DE ORELHADA IV
O Barco Além do Sol – Marcelo Bonfá (Trama)
Pop bem-formatado
Pop bem-formatado
É uma bela surpresa o primeiro trabalho solo do ex-baterista da Legião Urbana. Aqui ficam evidentes as contribuições de Bonfá no processo criativo de seu antigo grupo. Imperam tramas de teclados, estas colorem canções pop bem-formatadas, com letras bastante confessionais ao ponto de até podermos associar identificação a alguns momentos de nossas vidas.
Mas O Barco Além do Sol é, acima de tudo, uma compilação de canções de amor. Isso fica evidente na auto-indulgência presente em várias passagens do álbum, que se assemelham a um pedido de desculpas a quem você ama. Tudo isso embalado por canções pautadas por ambiência etérea e com um recatado acento roqueiro. Ponto para Bonfá que conseguiu extrair beleza da banalidade do dia-a-dia, em baladas que portam temáticas universais em bonitas canções que mais parecem porta-retratos.

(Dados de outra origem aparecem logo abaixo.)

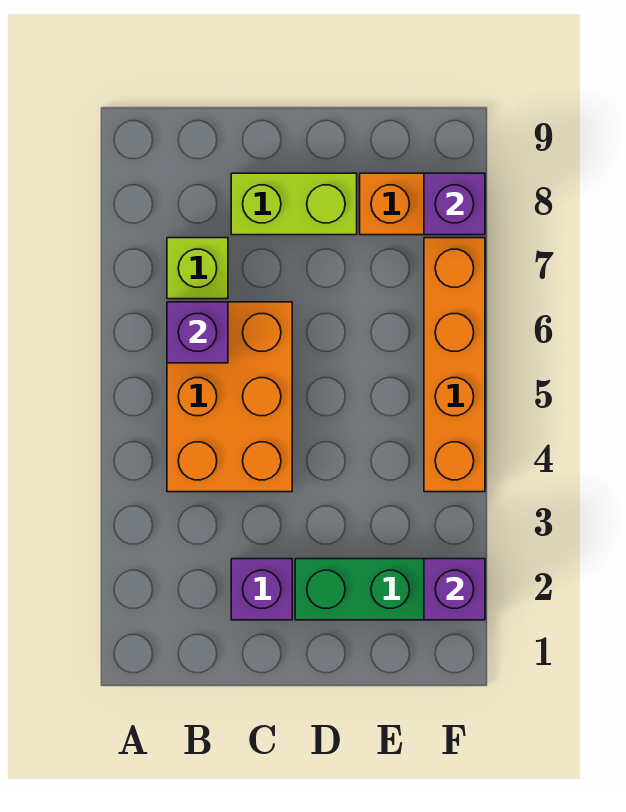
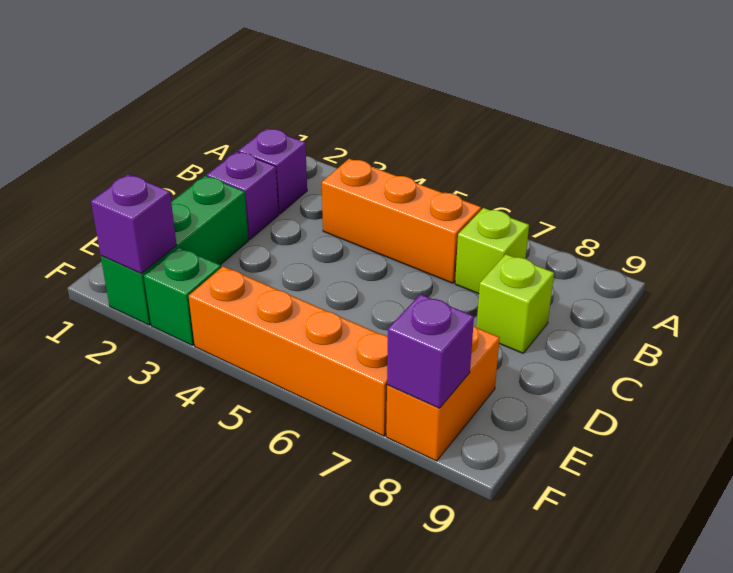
orange brick B4:C6 level 1 -> orange brick B4:B6 level 1
purple brick B6 level 2 -> purple brick B2 level 1
lime brick C8:D8 level 1 -> lime brick C8 level 1
none -> green brick F3 level 1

É um disco sereno, plácido, que transmite calma e conforto ao ouvinte, um alívio para as neuroses e estresses do cotidiano. Aqui temos baladas aparentadas ao material produzido pela Legião Urbana posteriormente ao álbum As Quatro Estações, como atestam “Ouro em Pó”, parceria de Bonfá com Fernanda Takai e John Ulhoa do Pato Fu, a música de trabalho “Depois da Chuva” e “Vera Cruz”. Esta última é um tema apropriado aos 500 anos da Terra Brasilis, repleto de boas expectativas relacionadas à boa índole do brasileiro.
Nesse trabalho, Bonfá celebra sua vida em família. O álbum é uma homenagem a sua esposa Simone, a quem é dedicado o disco. Tanto é verdade que o batismo do álbum rendeu uma história curiosa: Barco Além do Sol foi um título escolhido pelo filho do cantor, Thiago. O garoto de oito anos foi testemunha silenciosa do trabalho do pai e, para surpresa de Bonfá, se saiu no improviso com um nome mais que apropriado para o trabalho.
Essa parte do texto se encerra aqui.